Sound familiar? An aging parent is in a negative state of mind, to one degree or another, and refuses to budge from that state of mind, no matter what the children do. Here was my advice. “In caring for your father-in-law, it is enough to do the kindly act. Whether it is appreciated or not does not matter from a karmic point of view. You are creating good karma by fulfilling dharma.”
Don’t be disappointed when you you can’t change a lifetime of mental habits of a person just by smiling, being nice and helping out. He is who he is. All you can do is your duty. Do it to the best of your ability. If he is uplifted and smiles because of it or remains grumpy and depressed, don’t let that be the measure of your success. The measure of success is doing your duty, doing it with love. It is okay for you to be happy even if your parent isn’t happy, even though you live in the same house. You should not let your father’s or mother’s negativity, depression and criticalness be contagious.

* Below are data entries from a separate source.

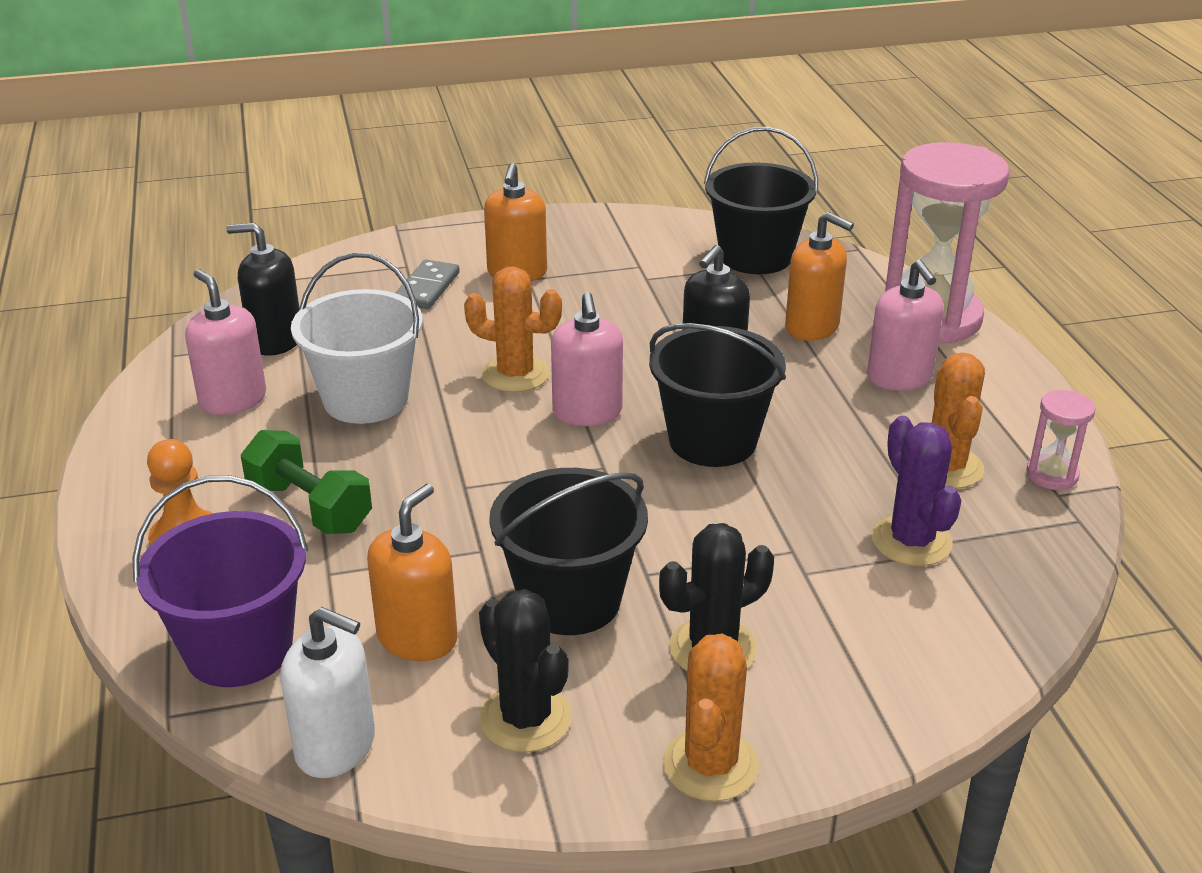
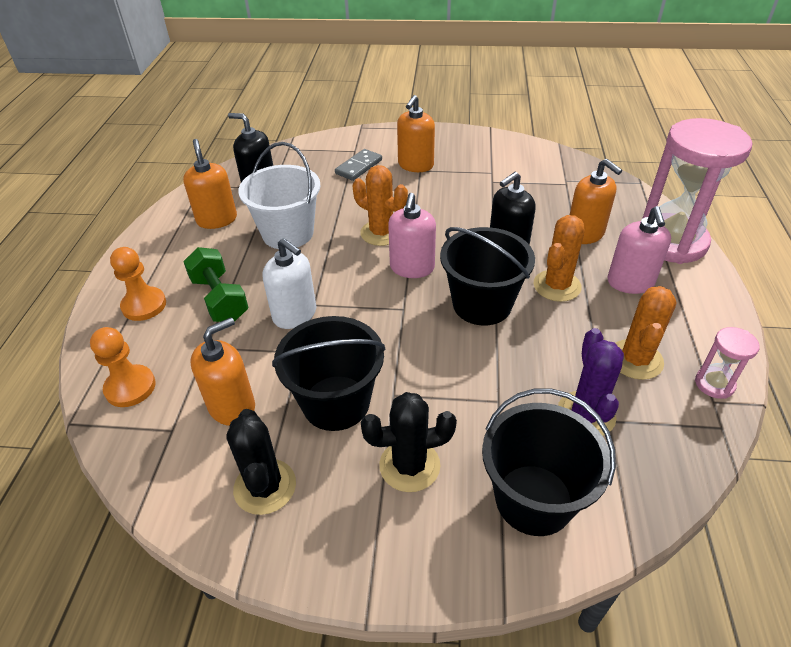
camera: 20 degrees right, 10 degrees up
(233, 400) = (217, 219): pink soap dispenser -> orange soap dispenser
(239, 649) = (130, 387): purple bucket -> orange pawn
(336, 746) = (145, 474): white soap dispenser -> white soap dispenser (295, 314)
(710, 765) = (364, 562): orange cactus -> orange cactus (557, 286)
(755, 257) = (568, 177): black bucket -> black bucket (534, 499)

This same principle applies to everything we do for others in life. Sometimes parents get discouraged because they do the best they can with their children and the children don’t respond in a way that seems reasonable. “Look, our daughter didn’t follow my good advice, despite all my love and attention. She is still doing the same old, stupid things.” The parents feel sad. But why should they? They have done their duty and earned good karma by doing the right things in a loving way.
Being surrounded by family and friends is important. It is a natural and positive state to live in. It helps us live a fulfilling, dharmic life. However, the problem comes if we rely on family and friends to make us happy. This is a false concept. We want our happiness coming from ourselves. Then we can share that happiness with our family and friends.

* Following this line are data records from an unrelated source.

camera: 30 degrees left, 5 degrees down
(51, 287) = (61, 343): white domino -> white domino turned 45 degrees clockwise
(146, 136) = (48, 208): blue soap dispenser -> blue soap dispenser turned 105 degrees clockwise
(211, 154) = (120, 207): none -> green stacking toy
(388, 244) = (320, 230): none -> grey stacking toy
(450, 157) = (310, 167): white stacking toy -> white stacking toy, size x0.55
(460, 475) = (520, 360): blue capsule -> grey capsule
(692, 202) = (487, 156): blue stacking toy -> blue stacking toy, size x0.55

We should never fall into thinking, “I am unhappy by myself. Somehow, if I get married, if I have children or if I have lots of friends, I will be happy.” It does not work that way. Any temporary happiness soon wears away in the old cycle of fulfillment of desire. We get married. If we are an unhappy person, we may be happy for a while. But eventually we will fall back into the state of unhappiness, because that is our mental habit, the mode our mind operates in. That habit does not go away just because we associate with new people. It also does not go away by our getting new possessions. The happiness derived from acquiring things lasts for an even shorter time. New computer, new car, redecorate the home—that is fulfilling for a few months, maybe a year for the home, but eventually the charm wears off. The state of unhappiness only goes away permanently by our remolding our consciousness and the way we look at life, by refining our character to the point where we naturally live in a state of fulfilled contentment all of the time, regardless of external circumstances. We can summarize the above observations in seven practical principles:
Seven Tools for Conquering Unhappiness
1.Refine your consciousness and build self-control through education and cultured activities.
2.Clear the subconscious of negative memories, reactions and grudges through affirmation, self-reflection and sadhana.
3.Fill yourself with gratitude for life and for all that you have.
4.Know that happiness and unhappiness are states of mind. They are not the real you. You are the pure awareness that experiences a state of mind; you are not the state of mind itself.
5.Learn to change your state of mind in meditation, turning awareness within to your spiritual nature, the radiance within you. Direct awareness through controlled breathing.
6.Tune into your innate happiness through religious devotion.
7.Become fulfilled and uplifted by doing things for others.
By cultivating these tools you can experience true bliss, true happiness, a contentment that does not cycle or fade.